Catalogue > At random

Lucy Cash, Mark Jeffery

Winterage: Last Milk

Vidéo | hdv | couleur | 21:0 | Royaume-Uni | 2021

The thousand-year history of a farm in rural Doveridge, Derbyshire, UK, entangles with the singular life of queer Chicago-based artist, Mark Jeffery. Parsing the vernacular of Mark’s East Midlands childhood - hedge-laying, tending to cattle and land – within the vocabulary of expanded choreography, Winterage: Last Milk considers the film image itself as a collaborator as well as a material akin to fabric or clay. Returning to his childhood home in December 2019 to memorialise personal loss, and extending his body via the wearable sculptures of Grace Duval, Mark’s choreography brings forward the mineral and animal in all of us within a film composition that considers connections between place, language, loss and movement.

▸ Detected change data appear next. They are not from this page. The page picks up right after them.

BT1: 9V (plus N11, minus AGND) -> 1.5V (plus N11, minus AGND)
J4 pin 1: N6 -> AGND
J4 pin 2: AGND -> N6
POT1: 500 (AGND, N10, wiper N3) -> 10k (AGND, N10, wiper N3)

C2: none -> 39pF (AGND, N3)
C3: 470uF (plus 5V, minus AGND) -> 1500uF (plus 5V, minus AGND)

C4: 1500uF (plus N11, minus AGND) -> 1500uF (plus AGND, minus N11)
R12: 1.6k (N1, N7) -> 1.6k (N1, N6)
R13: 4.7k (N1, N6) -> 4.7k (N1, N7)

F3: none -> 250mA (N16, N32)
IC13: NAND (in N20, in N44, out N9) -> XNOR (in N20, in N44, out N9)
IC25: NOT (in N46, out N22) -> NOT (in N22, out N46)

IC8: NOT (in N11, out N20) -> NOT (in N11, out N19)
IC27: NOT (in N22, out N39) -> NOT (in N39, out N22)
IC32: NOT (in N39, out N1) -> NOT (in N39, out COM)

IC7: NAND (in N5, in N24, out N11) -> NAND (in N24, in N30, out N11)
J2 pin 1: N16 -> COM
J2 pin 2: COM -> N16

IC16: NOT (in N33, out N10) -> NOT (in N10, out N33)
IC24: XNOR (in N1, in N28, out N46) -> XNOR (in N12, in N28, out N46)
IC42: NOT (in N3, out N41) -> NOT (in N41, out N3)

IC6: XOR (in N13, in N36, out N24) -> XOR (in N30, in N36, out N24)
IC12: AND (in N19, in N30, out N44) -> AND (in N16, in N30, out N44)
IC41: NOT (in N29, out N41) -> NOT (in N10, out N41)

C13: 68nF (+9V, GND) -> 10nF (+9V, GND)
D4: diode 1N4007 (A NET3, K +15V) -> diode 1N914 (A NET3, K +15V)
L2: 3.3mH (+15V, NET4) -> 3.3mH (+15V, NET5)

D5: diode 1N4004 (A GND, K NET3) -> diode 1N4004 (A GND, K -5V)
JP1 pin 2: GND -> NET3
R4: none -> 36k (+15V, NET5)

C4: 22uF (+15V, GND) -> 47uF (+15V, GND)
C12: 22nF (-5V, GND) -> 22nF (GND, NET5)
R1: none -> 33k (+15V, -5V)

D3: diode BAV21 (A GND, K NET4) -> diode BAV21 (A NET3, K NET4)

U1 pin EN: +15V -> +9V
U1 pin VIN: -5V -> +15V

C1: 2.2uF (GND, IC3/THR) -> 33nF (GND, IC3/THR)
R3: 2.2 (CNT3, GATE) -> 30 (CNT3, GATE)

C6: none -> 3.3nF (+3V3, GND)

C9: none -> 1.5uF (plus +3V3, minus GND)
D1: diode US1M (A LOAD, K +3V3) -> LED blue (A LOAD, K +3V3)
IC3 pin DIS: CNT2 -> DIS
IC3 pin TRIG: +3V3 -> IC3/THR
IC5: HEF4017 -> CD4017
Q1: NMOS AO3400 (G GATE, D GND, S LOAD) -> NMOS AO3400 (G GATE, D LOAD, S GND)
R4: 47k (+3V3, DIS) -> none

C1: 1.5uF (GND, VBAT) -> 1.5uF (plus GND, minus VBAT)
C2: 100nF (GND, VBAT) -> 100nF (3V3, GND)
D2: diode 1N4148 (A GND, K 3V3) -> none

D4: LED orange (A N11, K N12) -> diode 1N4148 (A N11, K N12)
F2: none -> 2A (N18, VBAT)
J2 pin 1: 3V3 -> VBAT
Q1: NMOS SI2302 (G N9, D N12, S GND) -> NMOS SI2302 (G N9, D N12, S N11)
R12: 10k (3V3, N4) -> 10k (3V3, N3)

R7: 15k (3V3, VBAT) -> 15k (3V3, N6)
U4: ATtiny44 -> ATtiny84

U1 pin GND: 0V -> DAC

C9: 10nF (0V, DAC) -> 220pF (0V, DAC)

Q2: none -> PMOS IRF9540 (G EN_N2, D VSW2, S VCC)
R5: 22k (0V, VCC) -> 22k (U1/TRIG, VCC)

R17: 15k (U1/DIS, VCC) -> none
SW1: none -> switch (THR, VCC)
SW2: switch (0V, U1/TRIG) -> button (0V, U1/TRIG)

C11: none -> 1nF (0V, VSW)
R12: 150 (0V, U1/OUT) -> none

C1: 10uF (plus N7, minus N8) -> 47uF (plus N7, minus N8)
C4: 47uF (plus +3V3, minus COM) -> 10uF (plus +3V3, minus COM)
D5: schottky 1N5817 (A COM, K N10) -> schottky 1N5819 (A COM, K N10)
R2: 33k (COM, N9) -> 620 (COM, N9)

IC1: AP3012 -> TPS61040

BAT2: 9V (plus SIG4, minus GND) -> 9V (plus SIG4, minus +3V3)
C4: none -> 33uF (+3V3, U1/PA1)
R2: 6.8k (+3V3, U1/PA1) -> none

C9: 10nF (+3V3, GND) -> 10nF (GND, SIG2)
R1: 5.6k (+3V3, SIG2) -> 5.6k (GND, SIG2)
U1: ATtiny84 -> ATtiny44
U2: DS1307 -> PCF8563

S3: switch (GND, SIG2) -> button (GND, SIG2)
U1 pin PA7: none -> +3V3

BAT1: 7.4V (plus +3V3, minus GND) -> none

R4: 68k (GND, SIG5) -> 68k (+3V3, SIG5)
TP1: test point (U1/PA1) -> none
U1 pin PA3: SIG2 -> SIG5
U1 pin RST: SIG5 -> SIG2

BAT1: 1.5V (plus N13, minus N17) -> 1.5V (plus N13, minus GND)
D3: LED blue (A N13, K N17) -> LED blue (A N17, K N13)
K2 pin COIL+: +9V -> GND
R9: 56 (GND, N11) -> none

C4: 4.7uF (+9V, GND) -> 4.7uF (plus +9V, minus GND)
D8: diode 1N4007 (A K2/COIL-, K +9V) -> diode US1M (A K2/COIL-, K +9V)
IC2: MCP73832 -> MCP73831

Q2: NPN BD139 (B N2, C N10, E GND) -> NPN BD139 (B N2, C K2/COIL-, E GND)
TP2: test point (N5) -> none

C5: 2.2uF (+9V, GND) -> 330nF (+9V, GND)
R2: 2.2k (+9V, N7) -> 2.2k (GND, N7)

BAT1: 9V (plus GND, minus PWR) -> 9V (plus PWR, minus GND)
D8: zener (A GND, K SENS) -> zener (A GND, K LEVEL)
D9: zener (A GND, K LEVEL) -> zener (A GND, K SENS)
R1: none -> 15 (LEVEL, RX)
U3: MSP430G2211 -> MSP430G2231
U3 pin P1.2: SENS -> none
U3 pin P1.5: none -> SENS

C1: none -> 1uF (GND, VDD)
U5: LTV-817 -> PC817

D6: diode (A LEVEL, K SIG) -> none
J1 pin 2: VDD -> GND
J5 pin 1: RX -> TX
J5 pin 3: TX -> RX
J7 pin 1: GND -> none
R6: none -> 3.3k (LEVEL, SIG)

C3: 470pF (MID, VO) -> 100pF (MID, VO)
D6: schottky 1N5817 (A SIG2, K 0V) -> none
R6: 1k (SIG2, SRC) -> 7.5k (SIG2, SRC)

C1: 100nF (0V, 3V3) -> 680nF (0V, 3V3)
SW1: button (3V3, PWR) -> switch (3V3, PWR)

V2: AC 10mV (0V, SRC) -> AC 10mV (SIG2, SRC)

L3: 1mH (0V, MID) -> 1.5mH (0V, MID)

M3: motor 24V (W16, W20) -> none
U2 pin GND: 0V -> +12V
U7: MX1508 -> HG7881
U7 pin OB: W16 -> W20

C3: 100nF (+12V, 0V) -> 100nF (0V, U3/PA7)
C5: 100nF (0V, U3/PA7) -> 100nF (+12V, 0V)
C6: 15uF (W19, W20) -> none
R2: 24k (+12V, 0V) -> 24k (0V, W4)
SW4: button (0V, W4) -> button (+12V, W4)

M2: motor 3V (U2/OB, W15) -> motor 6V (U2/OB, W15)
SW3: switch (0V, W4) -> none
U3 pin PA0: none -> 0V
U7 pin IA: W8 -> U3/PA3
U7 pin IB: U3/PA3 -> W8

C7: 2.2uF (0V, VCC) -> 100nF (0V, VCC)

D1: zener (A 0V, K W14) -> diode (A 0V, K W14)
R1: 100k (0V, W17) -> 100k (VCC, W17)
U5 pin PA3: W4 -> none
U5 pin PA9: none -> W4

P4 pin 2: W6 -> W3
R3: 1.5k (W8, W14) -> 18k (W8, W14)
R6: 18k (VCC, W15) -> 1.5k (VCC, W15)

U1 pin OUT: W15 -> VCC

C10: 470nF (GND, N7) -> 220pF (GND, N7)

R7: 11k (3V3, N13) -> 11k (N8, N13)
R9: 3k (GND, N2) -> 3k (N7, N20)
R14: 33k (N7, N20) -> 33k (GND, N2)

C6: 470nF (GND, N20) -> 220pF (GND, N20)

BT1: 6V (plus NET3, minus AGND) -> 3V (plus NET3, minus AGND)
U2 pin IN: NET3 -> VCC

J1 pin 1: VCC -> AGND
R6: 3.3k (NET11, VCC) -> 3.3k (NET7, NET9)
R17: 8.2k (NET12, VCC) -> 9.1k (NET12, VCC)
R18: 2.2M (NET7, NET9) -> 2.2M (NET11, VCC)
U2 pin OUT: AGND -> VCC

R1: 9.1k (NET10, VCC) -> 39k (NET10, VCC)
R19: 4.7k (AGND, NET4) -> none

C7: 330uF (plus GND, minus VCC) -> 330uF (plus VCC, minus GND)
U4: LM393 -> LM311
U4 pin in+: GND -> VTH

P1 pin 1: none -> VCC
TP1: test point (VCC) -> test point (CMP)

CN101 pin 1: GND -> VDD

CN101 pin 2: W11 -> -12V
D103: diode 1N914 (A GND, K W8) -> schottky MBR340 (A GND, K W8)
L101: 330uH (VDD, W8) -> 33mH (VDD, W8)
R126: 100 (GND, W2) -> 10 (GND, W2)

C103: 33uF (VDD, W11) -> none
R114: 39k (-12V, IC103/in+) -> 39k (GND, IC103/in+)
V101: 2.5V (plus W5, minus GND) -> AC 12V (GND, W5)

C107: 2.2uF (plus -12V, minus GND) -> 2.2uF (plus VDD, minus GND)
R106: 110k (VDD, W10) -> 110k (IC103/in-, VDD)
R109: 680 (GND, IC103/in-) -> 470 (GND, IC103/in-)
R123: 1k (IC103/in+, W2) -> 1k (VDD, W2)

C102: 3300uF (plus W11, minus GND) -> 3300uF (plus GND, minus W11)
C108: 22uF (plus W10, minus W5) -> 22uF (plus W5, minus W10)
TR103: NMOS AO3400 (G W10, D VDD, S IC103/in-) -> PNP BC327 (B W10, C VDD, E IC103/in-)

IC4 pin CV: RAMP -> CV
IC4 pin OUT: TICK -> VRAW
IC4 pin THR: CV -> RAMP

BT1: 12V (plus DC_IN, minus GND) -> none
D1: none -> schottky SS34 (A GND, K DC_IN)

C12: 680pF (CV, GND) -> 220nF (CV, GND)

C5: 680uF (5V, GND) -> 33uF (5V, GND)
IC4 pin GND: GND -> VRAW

Mark Jeffery and Lucy Cash Mark and Lucy are both former members of Goat Island performance (Chicago) which is where they began collaborating. Mark Jeffery is a Chicago-based queer performance/installation artist, curator and Associate Professor at the School of the Art Institute of Chicago. Mark co - founded ATOM-r in 2012 a performance / technology group where he is a choreographer, and performer in the company. He is the organizer of IN>TIME, a Tri Annual performance festival hosted by multiple venues in Chicago. Mark was a former member of the internationally renowned Goat Island Performance Group from 1996 - 2009. Glasgow-based Lucy Cash in an interdisciplinary artist working within and through choreographic processes, and across form. Her commissioned work often involves social exchange and has taken place in galleries, museums, libraries, housing estates, on water and in the air. Her projects evolve ideas of collective practice which nurture interconnectedness between human and more than human, and across disciplines. Lucy has received funding and commissions from the BFI; Arts Council England; Creative Scotland; Gulbenkian Trust; BBC and Channel 4. Her works on film and video draw on choreography & movement to reveal the systems and patterns of the subjects considered and have shown in both cinema & installation contexts and in galleries including Sophiensaele and Haus der Kulturen der Welt, Berlin; Hyde Park Art Center; Cultural Center and Sullivan Galleries, Chicago, USA; Zahoor ul Akhal Gallery, Lahore, India; Bonington Gallery, Nottingham; Tramway, Glasgow and Whitechapel Gallery, Tate Modern, Siobhan Davies Studios, and the Natural History Museum, London, UK.